Sunday, February 21, 2016

Character Development ... The 100

My posts have become sporadic at best. Life happens. Maybe that’s my new normal? I will continue to update just perhaps not as regularly. It may sound like a cop out, give me an easy out for not updating weekly anymore, but I’d much rather focus my posts from now on.

Everyone pretty much knows that I am an aspiring fiction writer, that’s the ultimate goal! I read a lot. I watch a lot of adaptations of books to movies/TV shows. I also have a lot of opinions on them.

Let’s start with my latest page to screen adaptation: The 100.

IMDb
For anyone that hasn’t watched this show on The CW I highly recommend you do and I would go no further in this post, spoilers and such. Today I would like to focus on character development, specifically the character development of everyone’s favorite delinquent leader, Bellamy Blake.

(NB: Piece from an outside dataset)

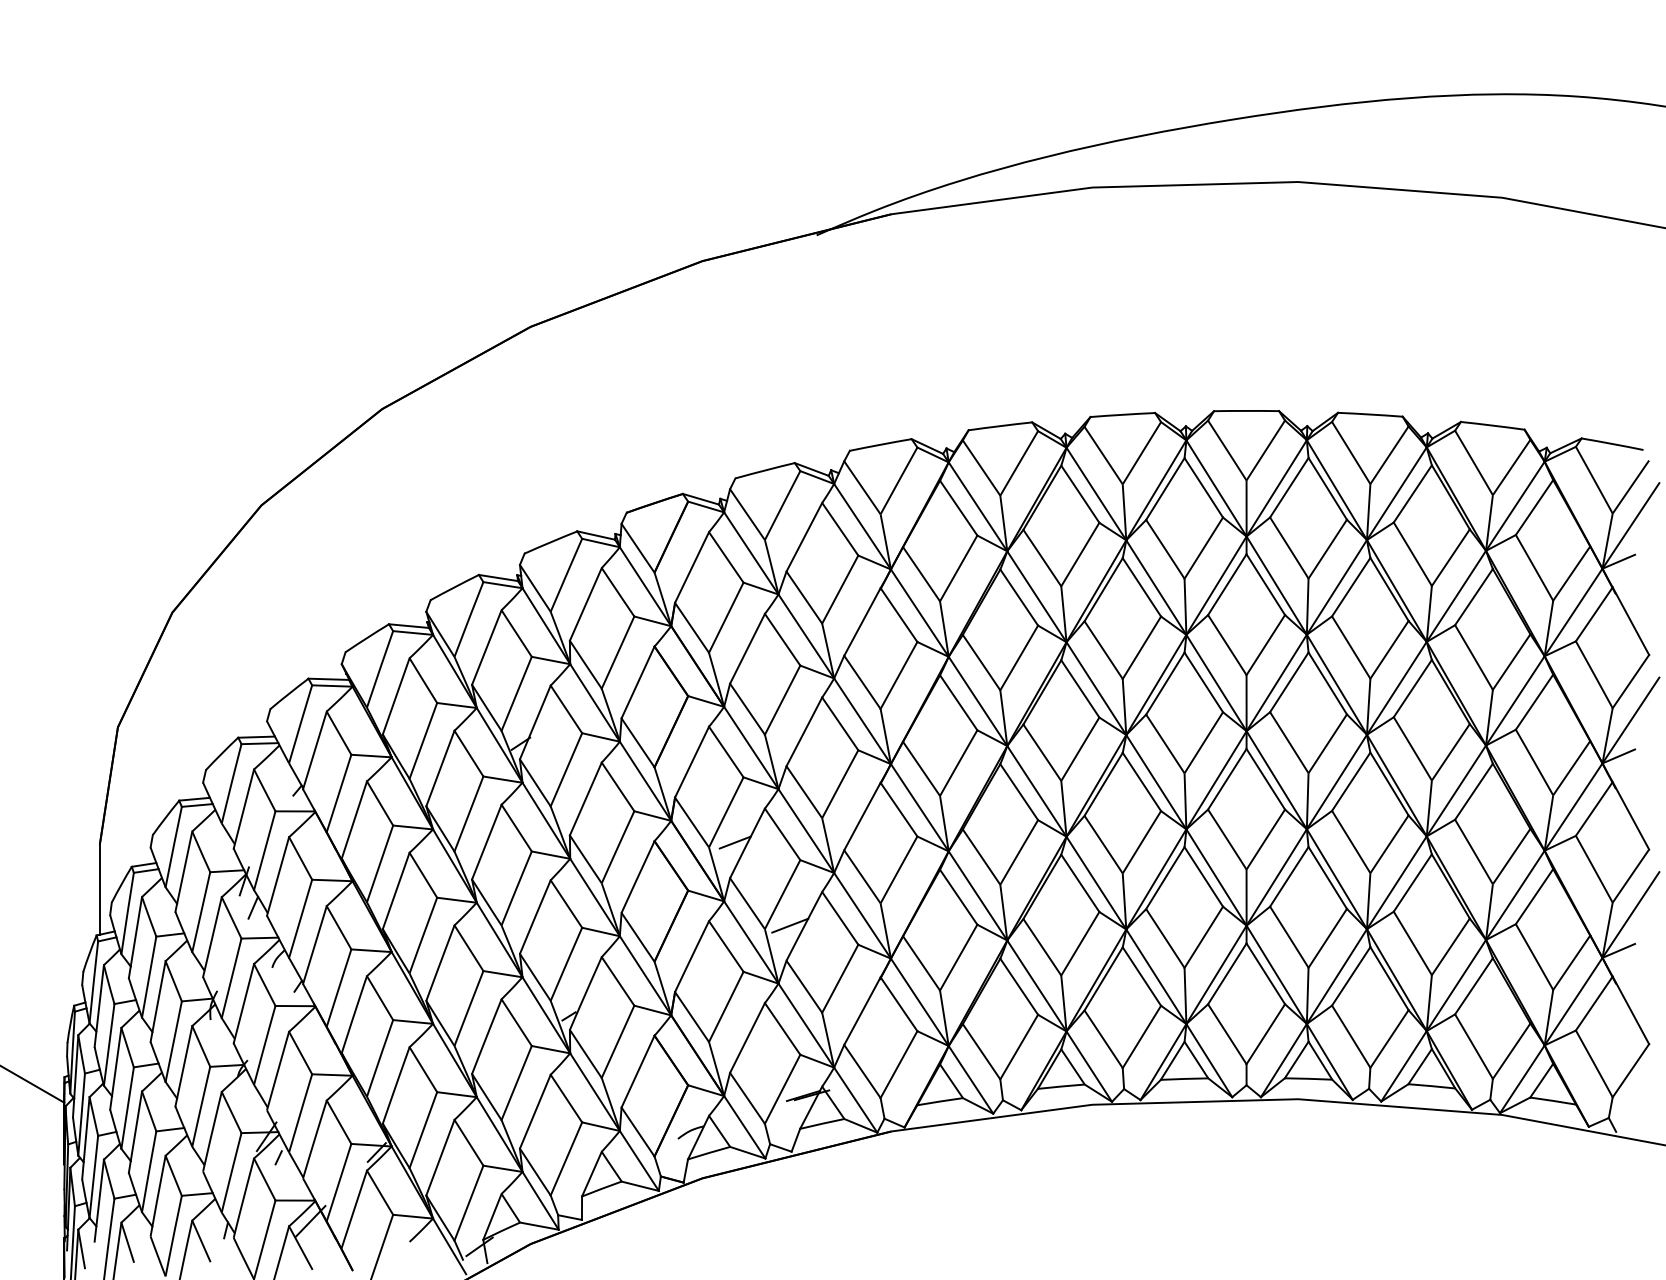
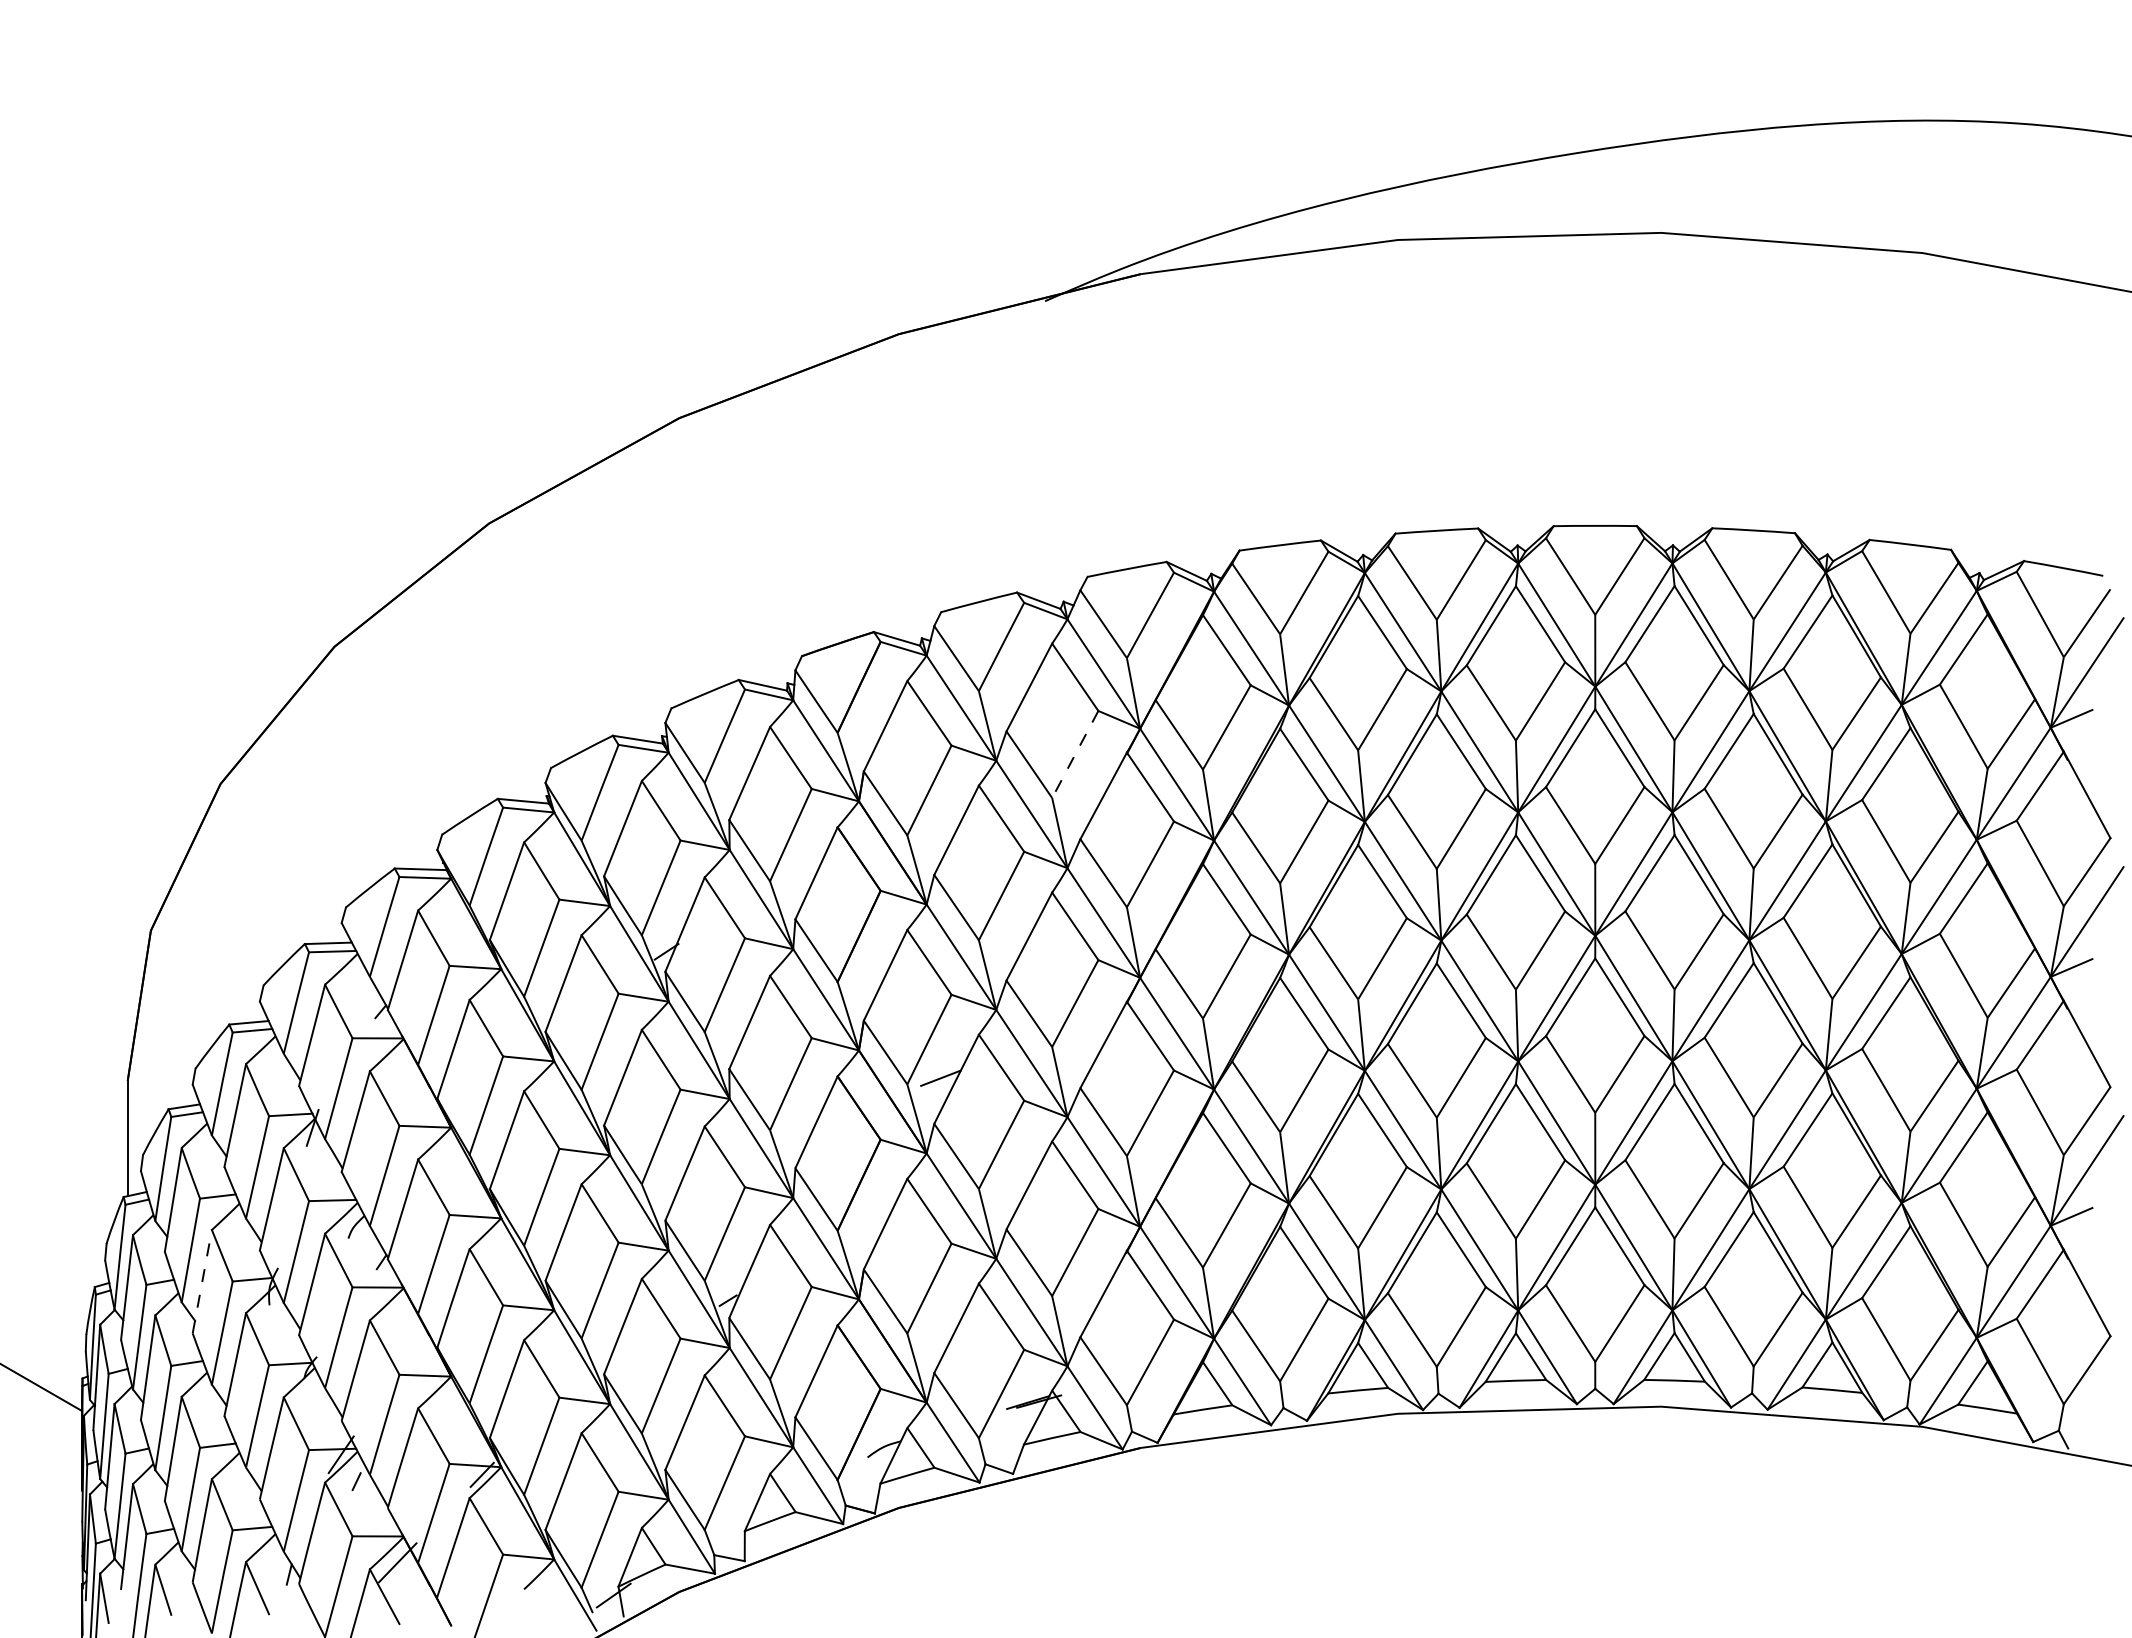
line: (840, 589) -> (1075, 754), solid -> dashed
line: (253, 907) -> (324, 1161), removed
line: (790, 925) -> (1011, 1184), removed
line: (158, 1001) -> (202, 1281), solid -> dashed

For anyone that’s followed the series all the way up to the current episode of season 3 we all know that Bellamy’s story is a fairly wild ride. We’ve seen him play many different character tropes, the jerk, protective big brother, rebel, soldier, friend, hero, etc. There really does not seem to be an end to the ways in which his character has grown and changed over the last two seasons leading up to now.

At the end of season 2 we’re left off after Mount Weather has been slayed, season 3 picks up and shows us the aftermath of those events. Clarke, his partner for all intents and purposes, is gone and he’s left alone to deal with what they had to do in order to save their friends from the Mountain Men.

IMDb: Wanheda Part 2
What I really want to talk about are the last two episodes of season 3, 3x04 and 3x05. Now I follow The 100 on Twitter, Tumblr, etc. and I see other posts in regards to the show and its characters. Many of the posts I am seeing recently are claims that all the development Bellamy’s character has gone through has been ruined by his behavior/decisions in the last two episodes.

Well I want to say as a writer; that’s just not true. Let’s talk about the events leading up to 3x04. Bellamy and Kane go on a rescue mission to try and save Clarke from the Ice Nation. In the process Bellamy goes rogue and ends up with a stab wound in his leg, it lands him squarely on the bench, which is a place he hates to be. Despite all this he tries a second time to do the right thing and save his people at the summit in Polis, he wants to bring Clarke home. However, his rescue at the summit turns out to be a trap (thank you Echo, don’t trust Azgeda apparently).  While he’s gone Mount Weather, full of members of the Ark/Farm Station, is destroyed by an Ice Nation assassin as part of a coup to start a war with Lexa. Bellamy’s girlfriend Gina is among the carnage.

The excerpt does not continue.